根据给定数据集中各元素所出现的频率来压缩数据的一种统计压缩编码方法。这些元素(如字母)出现的次数越多,其编码的位数就越少。广泛用在JPEG, MPEG, H.26X等各种信息编码标准中。

  • 原理 image.png

词典编码

动态词典编码

LZ77

  • 概念
    • 前向缓冲存储器:存放从编码位置到输入数据流结束的字符序列的存储器
    • 滑动窗口:包含W个字符的窗口,起始状态为W个空字符。
    • 输出格式:三元组(指针位置,匹配长度,未匹配的第一个字符)
  • 原理

执行步骤:

  1. 编码位置设置到输入数据流的初始位置
  2. 查找窗口中的最长匹配串
  3. 以(指针位置,匹配长度,未匹配的第一个字符)的格式输出
  4. 如果前向缓冲存储器不为空,也就是说还有没有编码的字符,就把编码位置和窗口向后移动匹配长度加一个字符,然后返回到步骤2。
  • 示例 W=5,完成下列字符串的LZ77编码
位置12345678910
字符AABCBBABCA
  • 编码
    起初窗口中没有字符,前向缓冲区中 A 进入窗口;再次匹配时从位置2开始,A 与窗口中的 A 匹配,此时窗口中A在第五位,故输出(5,1,B),接着窗口后移1+1=2位;前向缓冲区中字符为C,未匹配,故输出(0,0,C),窗口后移0+1=1位;前向缓冲区中在窗口中可以找到匹配项,且窗口中:_ AABC匹配位置为4,故输出(4,1,B),窗口后移两位;前向缓冲区中此时可以匹配的字符串为ABC,故输出(1,3,A)。 70D94420ED863DE757551BB148A6BACF.png
步骤输出
1(0,0,A)
2(5,1,B)
3(0,0,C)
4(4,1,B)
5(1,3,A)
  • 解码
    根据编码结果,按顺序进行解码。
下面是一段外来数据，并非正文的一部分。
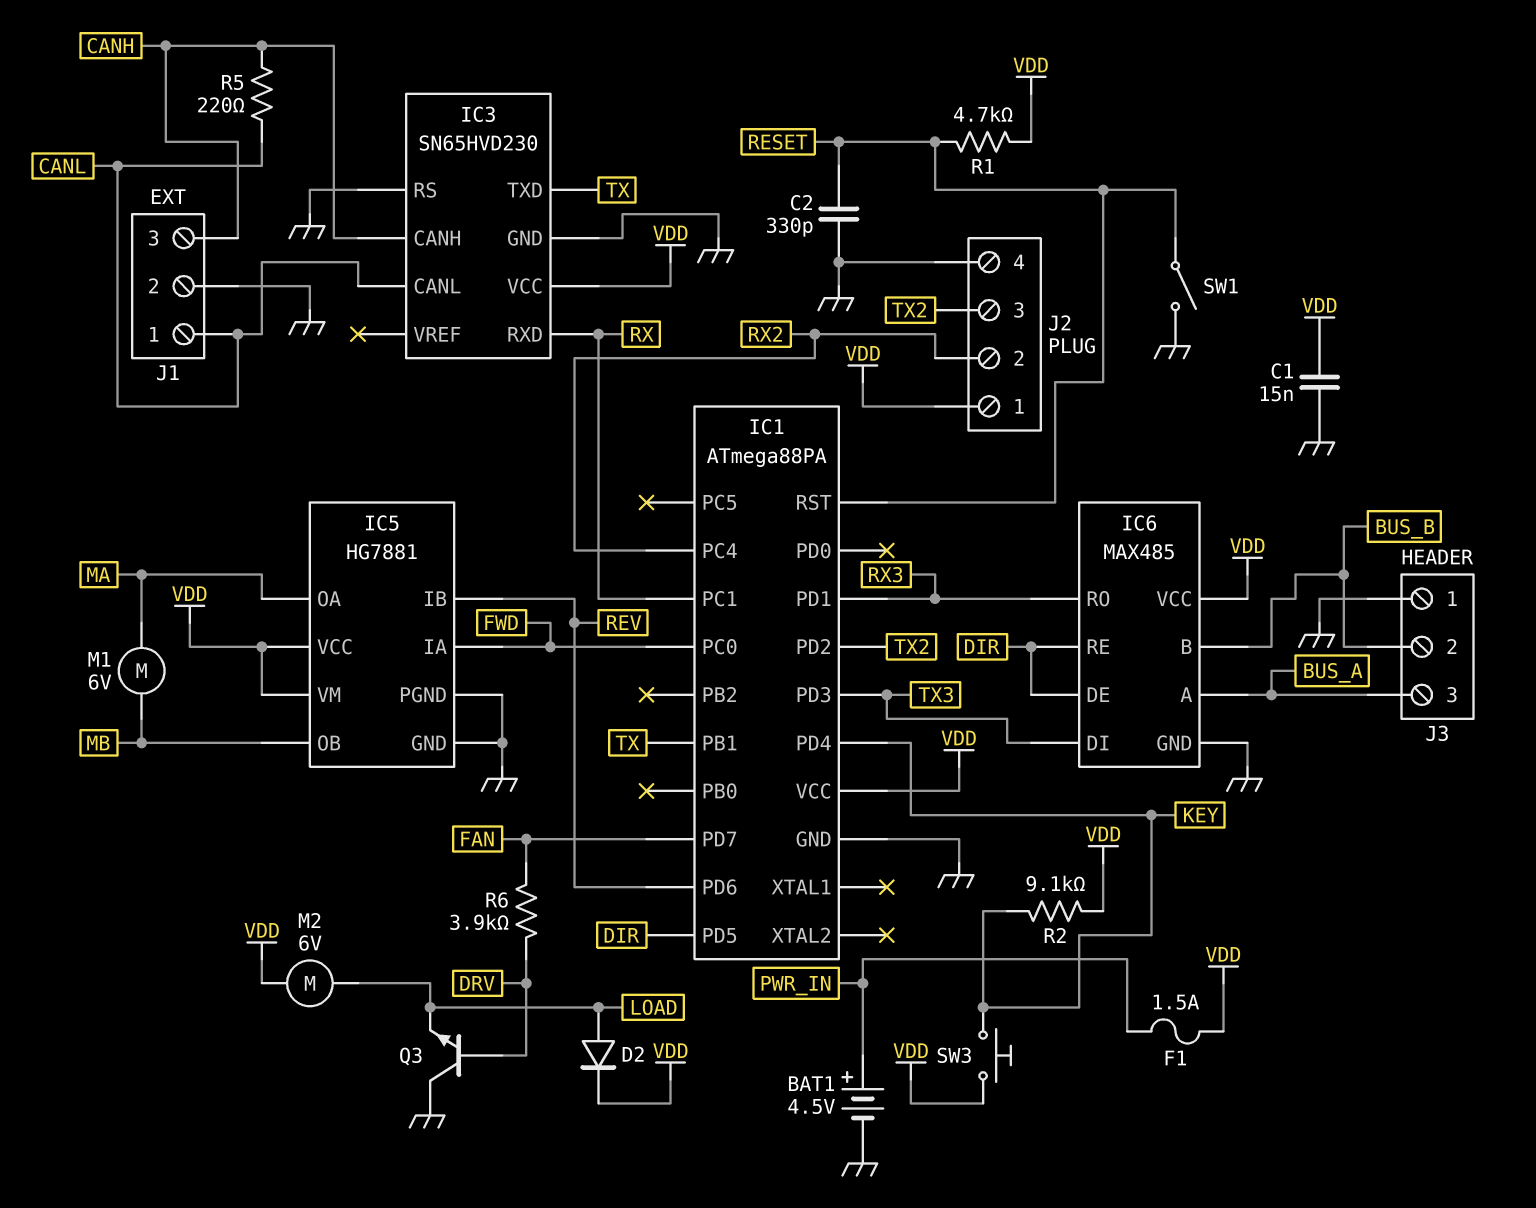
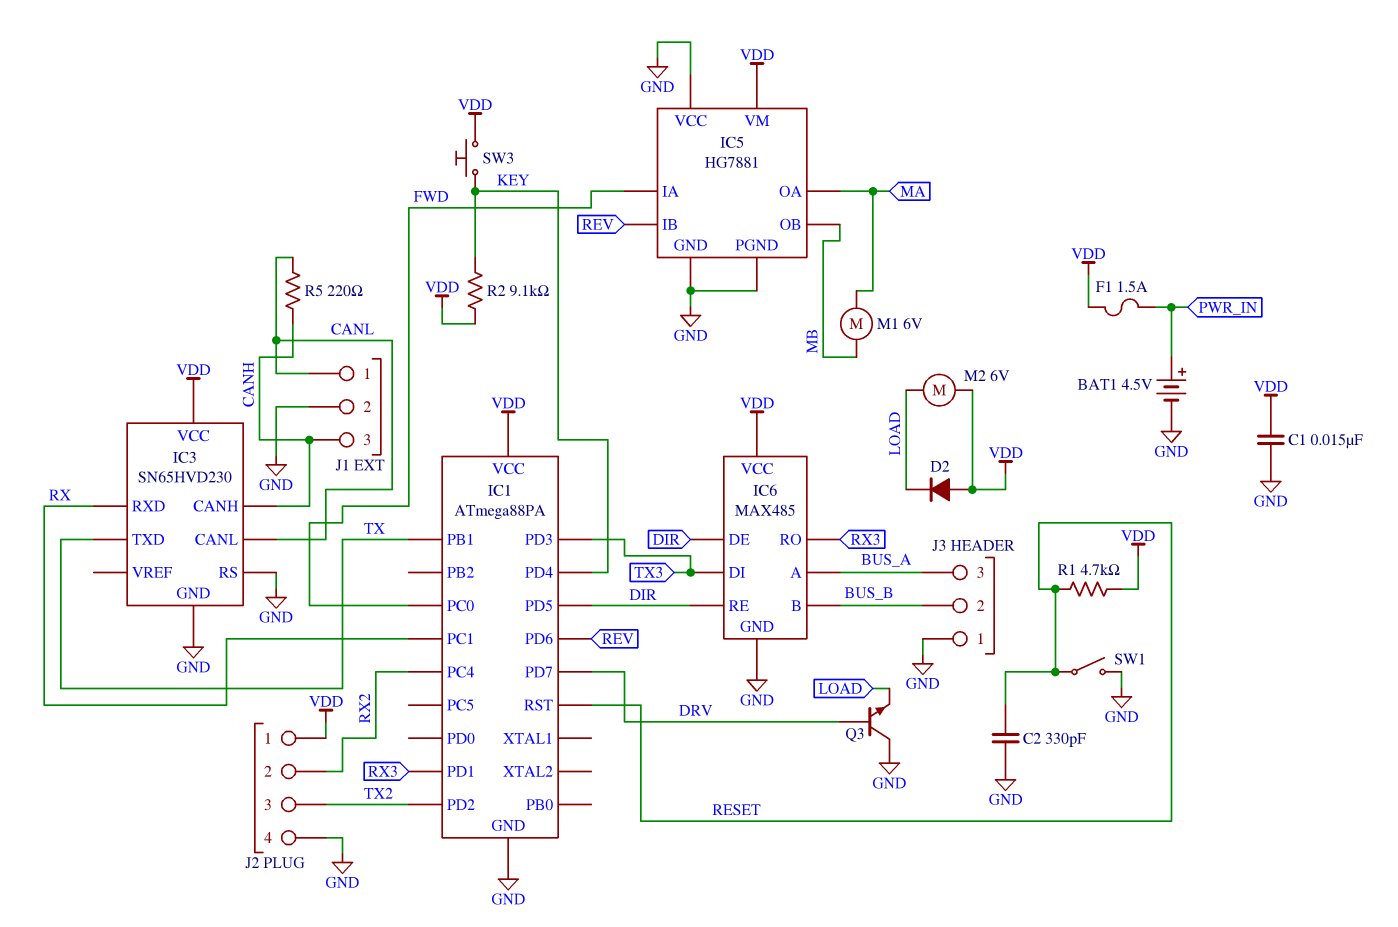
D2: diode (A LOAD, K VDD) -> diode (A VDD, K LOAD)
IC1 pin PD7: FAN -> DRV
IC5 pin VCC: VDD -> GND
R6: 3.9k (DRV, FAN) -> none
例如(5,1,B),就是与滑动窗口的第五位匹配一位,第一个不匹配的字符为B,故把AB放入窗口中。 3A7559CCA5A1B6A0611B8079AE996421.png

LZSS

  • 提出 LZ77算法输出有冗余信息,如当窗口中没有匹配的字符串时输出为(0, 0, C)
  • 原理

核心思想:如果匹配串的长度比指针本身的长度长,就输出指针,否则输出真实的字符。
执行步骤:

  1. 把编码位置置于输入数据流的开始位置
  2. 在前向缓冲存储器中查找与窗口中最长的匹配串,并设置Pointer=匹配串位置,Length=匹配串长度。
  3. Length>=给定的阈值:输出指针,编码位置移动Length个字符;否则,输出前向缓冲存储器中的第一个字符,然后把编码位置向前移动一个字符。
  4. 前向缓冲存储器不为空时,继续执行步骤2。
  • 示例 74A9F9B09A6E72161ED84B1BD6693D03.png
  • 解码
    与LZ77类似。

静态词典编码

LZ78

思想:维护一个全局的词典,不断地从字符流中提取新的字符串,通俗的理解为新词条,然后用词条的码字表示这个词条。压缩数据体现在对字符流的编码变成对码字的编码,生成码字流。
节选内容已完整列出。